Monday, February 28, 2011

Improving Your Sleep Environment--The Bedroom

In my continued effort to find the best night’s sleep for myself, I have made some insightful discoveries; one of them has to do with my sleep environment. Whether on the road or at my own house, I have found that a quiet, dark, cool temperature room leads to better sleep. Your bedroom environment profoundly affects the quality of sleep you get.

Things that I have found to be modifiable are stress, noise, light, temperature, and the bed. I have talked about stress levels in past articles and I continue to work on reducing it; going to bed without worry and finding relaxation is a quest for me. I continue to use relaxation techniques to help improve in this area and have seen big improvements in the quality of my sleep.

The other factors, noise, light, temperature and your bed, can also be changed. To turn your bedroom into a place for sleep, you need to review these important areas. While you sleep, your brain processes fewer sounds than it would if you were awake. However, if a noise is loud enough or important enough, your brain will processes the signal and wake you up disturbing your sleep. Using steady, constant, low volume background sounds can reduce disruptions; sounds such as a fan, white noise machines, or a CD of relaxing music seem to help. Earplugs can also be used as long as they are comfortable.

Light in your bedroom can signal your body to wake up; remember our sleep is based on the circadian rhythm of the sun’s cycles. This cycle regulates the production of melatonin, a natural chemical that promotes sleepiness. Even the smallest amount of light at the wrong time confuses your body’s internal clock and makes it difficult to sleep. To block outside lights, try using heavy curtains or blackout drapes. I have found that an eye mask while traveling works wonders. If you don’t have an eye mask, duct tape for light leaks around hotel windows is a good tip (maybe even over your eyes as a last resort—not). If light in your bedroom is coming from such things as a computer, radio, clock or TV, cover or turn them away from your bed if you can.

The body does not regulate temperature very well during REM sleep; in fact our body acts as if it were cold blooded and does not shiver or sweat while in this state. To make things even more complicated, core body temperature decreases throughout the night, reaching its coldest temperature just before waking up. Regulation of temperature can be tricky; finding just the right amount of clothing, covers and room temperature is a quest. However, a cool room is ideal for sleep. Sleep experts say that the room should be 60°F to 75°F to enhance sleep. You can control the temperature in your bed by changing the type of sheets and bedding you use. In warm weather: use silk, cotton, or satin sheets. In cold weather: use flannel or cotton sheets that keep heat in.

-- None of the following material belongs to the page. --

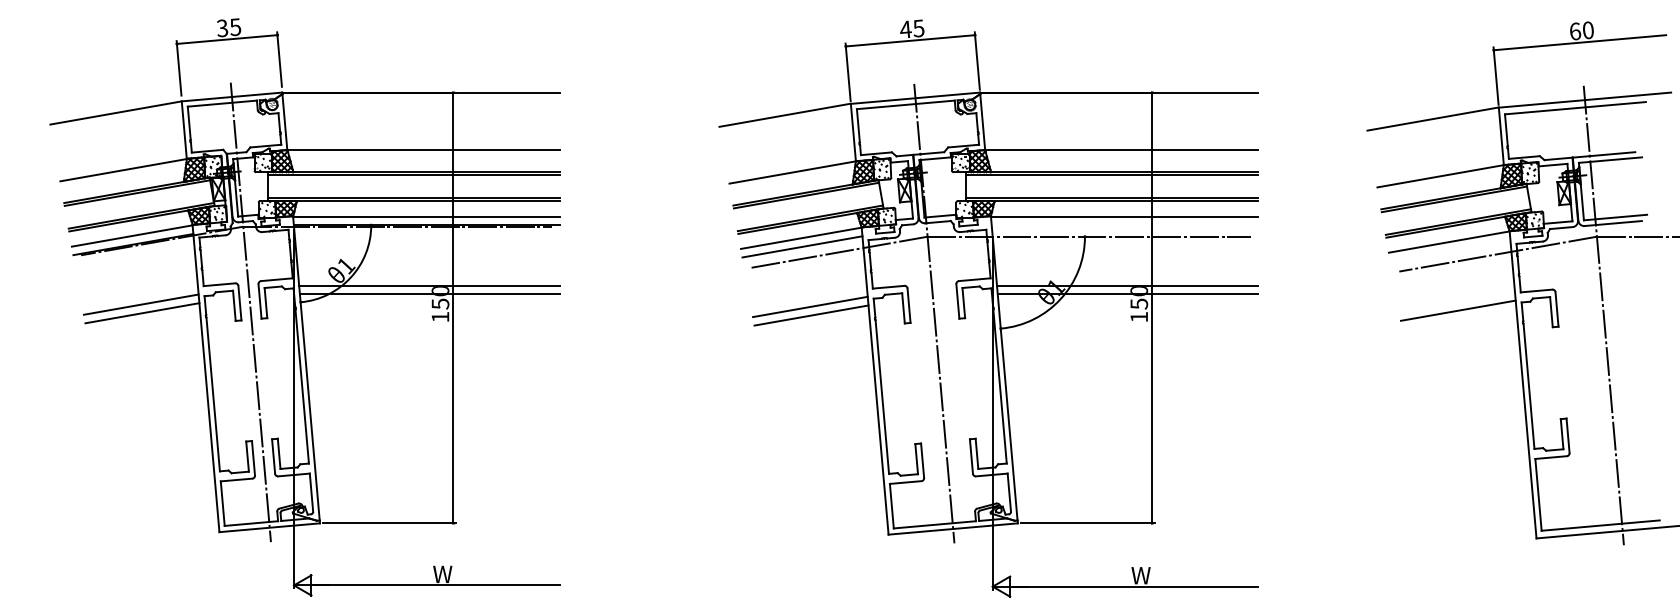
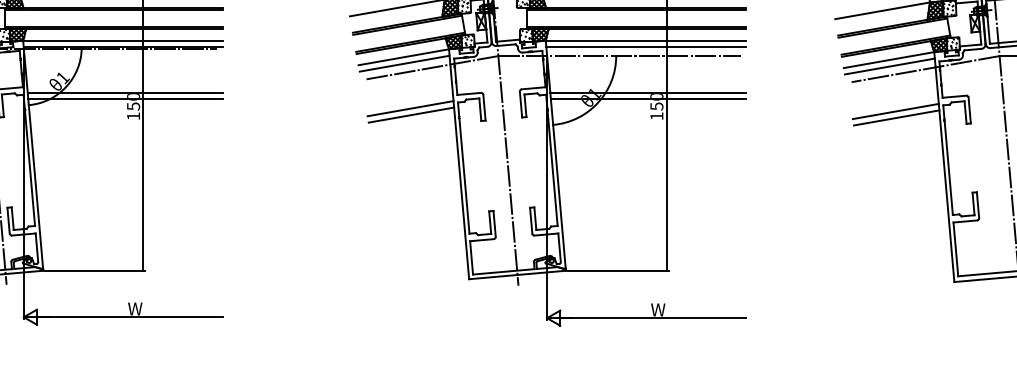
line: (1124, 225) -> (645, 47), added
line: (1450, 250) -> (889, 66), added
line: (1459, 319) -> (896, 118), added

The quality of your bed and pillows also makes a big difference. If your bed and its foundation are older than 7 years, they are probably at the end of their life expectancy. Make sure the mattress is still comfortable and supportive. Consider a new mattress if you wake up tired or achy, if you sleep better at hotels than at home, if your mattress looks saggy or lumpy, or if you’re over age forty (bodies tolerate less pressure as they age). The same goes for pillows. Pillow selection, like a mattress is a personal choice, but here are some tips for selection:

• On-the-back sleepers try a flatter pillow for head and neck alignment. It should be soft yet supportive.
• On-the-side sleepers might need a firmer pillow, preferably one as thick as the distance between your ear and outside shoulder.
• On-the-stomach sleepers might need a very soft pillow (or no pillow) for their head but may need one for under their stomach to avoid lower back pain.

Also, change the sheets, pillowcases, and blankets often; dust and allergens on and under your bed often disrupt sleep.

Even when we are asleep, our senses are fairly active. Sound, sight and touch are sensitive throughout the sleep cycle. Focusing on reducing noise, light, temperature and comfort is worth the effort for a better night’s sleep. On the road or at home, I have found that a cool temperature, a dark and quiet room, and light sheets work best for me. Experiment with the above suggestions and I think you might also find a better quality of sleep.